Gêneros - Não se pode tratar do texto sem uma referência aos gêneros aos quais ele se filia. Louvando-se em Aristóteles, trata distas apresentam como gêneros básicos, na tradição ocidental iniciada na Grécia, a tragédia e a comédia. Ambas ligam-se ao culto dionisíaco, portador no seu bojo do elemento sombrio da primeira e da expansão alegre da segunda. Desconhecem-se, porém, as fases intermediárias dessa passagem, e o próprio Aristóteles desmente a "pureza" dos gêneros, ao afirmar que a epopeia traz em germe a tragédia e Homero (séc. IX a.C.") foi "o primeiro que traçou as linhas fundamentais da comédia" (ver ARISTÓTELES, Poética, p. 73). Na estrutura da comédia aristofanesca, a única subsistente do século V a.c. e a sua mais genuína expressão, encontram-se o cornos ático (sobrevivência do culto ao deus Dionísio, no cortejo de camponeses ébrios e indisciplinados entoando os cantos fálicos), a farsa do Peloponeso e a comédia siciliana (contribuindo com a ideia de entrecho) e a própria tragédia (que lhe levou as suas conquistas formais, pela técnica do verso e ordenação das partes). Cada gênero, no seu apogeu, aparece, assim, contaminado e impuro, e a pluralidade de elementos que o compõem recusa o rigor em sua caracterização. A última peça da tetralogia trágica é chamada drama satírico, gênero híbrido, que toma o próprio Dionísio e seu séquito como personagens e se destina provavelmente a engastar o espetáculo no culto religioso.
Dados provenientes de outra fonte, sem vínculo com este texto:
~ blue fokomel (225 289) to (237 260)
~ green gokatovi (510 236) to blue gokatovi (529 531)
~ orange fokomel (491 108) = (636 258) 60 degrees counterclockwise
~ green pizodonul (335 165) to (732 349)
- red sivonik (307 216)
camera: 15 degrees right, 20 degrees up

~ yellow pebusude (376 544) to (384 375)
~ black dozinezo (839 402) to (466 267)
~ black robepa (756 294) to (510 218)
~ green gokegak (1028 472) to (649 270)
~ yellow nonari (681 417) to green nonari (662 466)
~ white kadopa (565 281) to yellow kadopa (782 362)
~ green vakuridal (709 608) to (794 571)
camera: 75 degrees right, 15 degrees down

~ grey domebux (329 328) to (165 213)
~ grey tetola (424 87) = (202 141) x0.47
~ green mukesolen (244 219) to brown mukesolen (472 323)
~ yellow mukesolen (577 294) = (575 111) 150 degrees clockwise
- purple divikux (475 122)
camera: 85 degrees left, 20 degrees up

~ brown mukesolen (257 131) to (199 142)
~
O teatro erudito de Roma nacionalizou o legado grego, e a dramaturgia medieval, despontando nas novas línguas em formação, estabeleceu seus próprios gêneros. As peças religiosas da Idade Média francesa dividem-se em dramas litúrgicos, dramas semilitúrgicos, milagres e mistérios, correspondendo em parte às laudas dramáticas da Itália ou aos miracles e moralities ingleses. O Século de Ouro espanhol valoriza na plenitude o auto sacramental. As várias denominações referem-se à terminologia cristã que lhes deu origem, e seriam abandonadas pelos teatros que, no Renascimento, voltaram ao modelo greco-latino, A revivescência clássica atingiu sobretudo a Itália e a França, ao passo que a Espanha e a Inglaterra mostraram-se mais sensíveis ao espírito medieval. Procuram-se aqui, naturalmente, os amplos painéis didáticos, porque não será difícil discernir na tragédia de Corneille (1606-1684) a continuidade dos gêneros medievais, em lugar da estrita observância dos padrões aristotélicos. Nesse quadro, Shakespeare (1564-1616), que tantos estudiosos não hesitaram em qualificar de bárbaro, apôs seu selo pessoal, visando a uma nova síntese de elementos trágicos e cômicos. As tragédias puras do autor de Hamlet são assim designadas não porque estejam isentas de cenas cômicas, mas porque a catástrofe do desfecho acarreta a morte dos protagonistas. Shakespeare foi o grande mestre do romantismo e Victor Hugo (1802-1885), no prefácio de Cromwell, manifesto estético do movimento, preceitua a adoção de um texto que passa naturalmente da comédia à tragédia, do sublime ao grotesco. Preferiu-se denominar drama esse novo gênero compósito, e daí por diante o teatro desrespeitou sem pejo as classificações tradicionais. A chamada dramaturgia de vanguarda, sobretudo, fez questão  de abolir os gêneros rotineiros, e, para citar um só exemplo, veja-se a obra de Ionesco (1909- ): A cantora careca, antipeça; A lição, drama cômico; Jacques ou a submissão, comédia naturalista; As  cadeiras, farsa trágica; e Vítimas do dever, pseudodrama. O teatro de hoje procurou refletir, até nos gêneros, a dissociação do homem contemporâneo.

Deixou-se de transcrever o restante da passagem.